Tuesday, April 7, 2009
Happy Birthday Lady Day
What a way to start the morning. Today is April 7th, the 94th birthday of one America’s greatest performing talents. There are a thousand other words and phrases to describe her, but that one seems appropriately encompassing for Billie Holiday. I didn’t even realize the significance of the day until one of my friends sent a link to a video of Lady Day performing “Fine and Mellow” on a CBS television special back in 1957. To this day, it’ll take the rug out from underneath you.
“The Sound of Jazz” was an historic television event. Never before had so many giants of the genre come together on the small screen, and never again would they. The evening’s two biggest stars, Holiday and saxophonist Lester Young, would be dead within two years. This makes the video of “Fine and Mellow” both sublime and bittersweet.
Holiday and Young were longtime friends who had collaborated for years, producing such legendary sides as “All Of Me”, “The Man I Love”, and “He’s Funny That Way”. It was Young who bestowed upon Holiday the nickname “Lady Day”, and Holiday in turn nicknamed Young “Prez”, as in President. Yet they had not spoken for quite some time prior to the December 8 taping of the show. Even during the rehearsal, they avoided one another. Once the music started, though, whatever physical and emotional distance separated them evaporated, and suddenly it was Lady Day and the Prez, together again, in synch one more time. Here’s how music critic Scott Waldman describes it:
Prez, who had wrecked his body with alcohol, was in such ill health he couldn't stand for the duration of the six-minute song. Holiday launched into the song and each sax man took a turn. Gerry Mulligan was first and played a solo in double-time. Webster was next, blowing a beautiful, breathy chorus. And then it was time for Prez. When it was Young's turn he wearily stood up, and locked eyes with Holiday as she sang a song with lines like "Love is like a faucet / It turns off and on". As Lady Day sang, Prez hit every note exactly in time with her and they took off like two eagles riding an air current as they rose higher and higher, way out of that studio and those television sets, circling around each other, Prez blowing the notes that sustained her as if he was the body to her soul, and then they came together in mid-air, as mating eagles will, and plummeted hundreds of feet earthward together, before breaking off and flying their separate ways. People in the control booth had tears in their eyes. It was the swan song of a bittersweet affection. After the show, the two had some brief backstage conversation and then they bid goodbye. They each had less than two years to live. Prez would die alone in a New York hotel, his body finally calling it quits. Not long after that, Holiday would be arrested on her deathbed for heroin possession.
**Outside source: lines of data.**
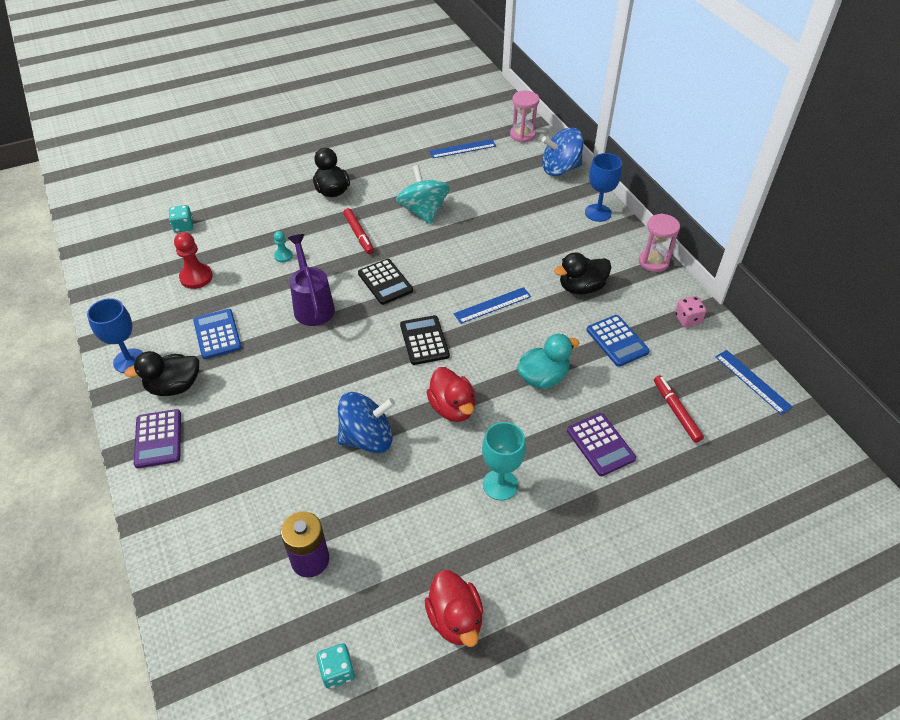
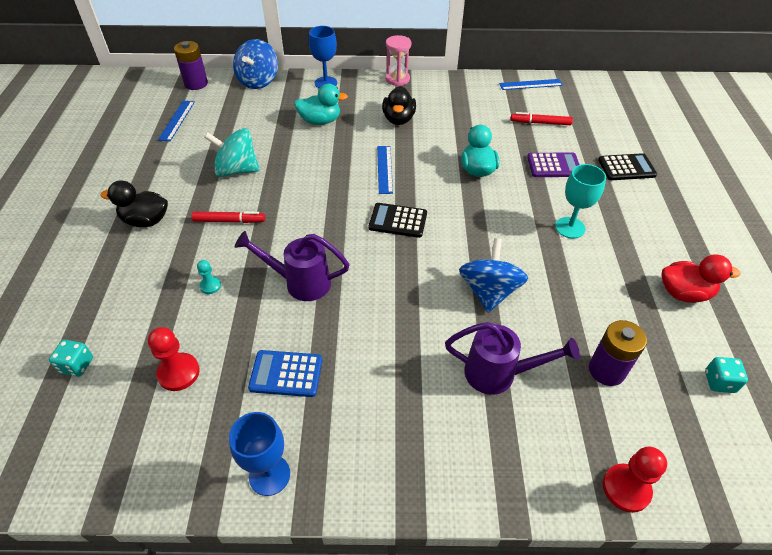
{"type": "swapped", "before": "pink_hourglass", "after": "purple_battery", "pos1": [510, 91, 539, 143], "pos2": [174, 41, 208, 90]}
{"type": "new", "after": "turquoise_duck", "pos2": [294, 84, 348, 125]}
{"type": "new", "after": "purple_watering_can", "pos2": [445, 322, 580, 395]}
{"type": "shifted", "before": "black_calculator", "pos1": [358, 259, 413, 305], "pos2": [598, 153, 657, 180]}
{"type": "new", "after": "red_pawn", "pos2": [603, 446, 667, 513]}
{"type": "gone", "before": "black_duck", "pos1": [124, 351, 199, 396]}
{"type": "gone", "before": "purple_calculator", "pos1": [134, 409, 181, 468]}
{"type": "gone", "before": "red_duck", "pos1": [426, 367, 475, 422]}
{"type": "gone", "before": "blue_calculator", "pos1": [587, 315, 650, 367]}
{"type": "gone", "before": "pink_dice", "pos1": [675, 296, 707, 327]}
One of the things I love most about this video is the body language. The postwar hipster headshake of Gerry Mulligan, almost purposefully out of tempo with Coleman Hawkins’ bluesy wails at 2:02; the “let-me-show-you-how-it’s-done” grin on Prez as he leaps in at 2:42; the utter ecstasy of rediscovery on Billie’s face at 2:56, the sincere appreciation for the younger generation evident in her approving nod toward Mulligan at 4:50, and the visible “oh my!” during Roy Eldridge’s solo at 7:20; Jazz performance has always been about the subtle visual cues, the tortoise to rock’s bombastic hare. With the aid of several television cameras at different angles, it becomes as much fun to watch the players as it is to listen to them.
Above all, though, this was Billie’s moment, her swan song after a rocky but prodigious career. More than most who claim it, she truly lived the blues. When she sings that final line about love being like a faucet – “Sometimes when you think it’s on baby, it has turned off and gone” - it breaks your heart and makes you go “mmm, hmmm” at the same time. Like I said, she takes the rug out from underneath you.
Happy Birthday Billie.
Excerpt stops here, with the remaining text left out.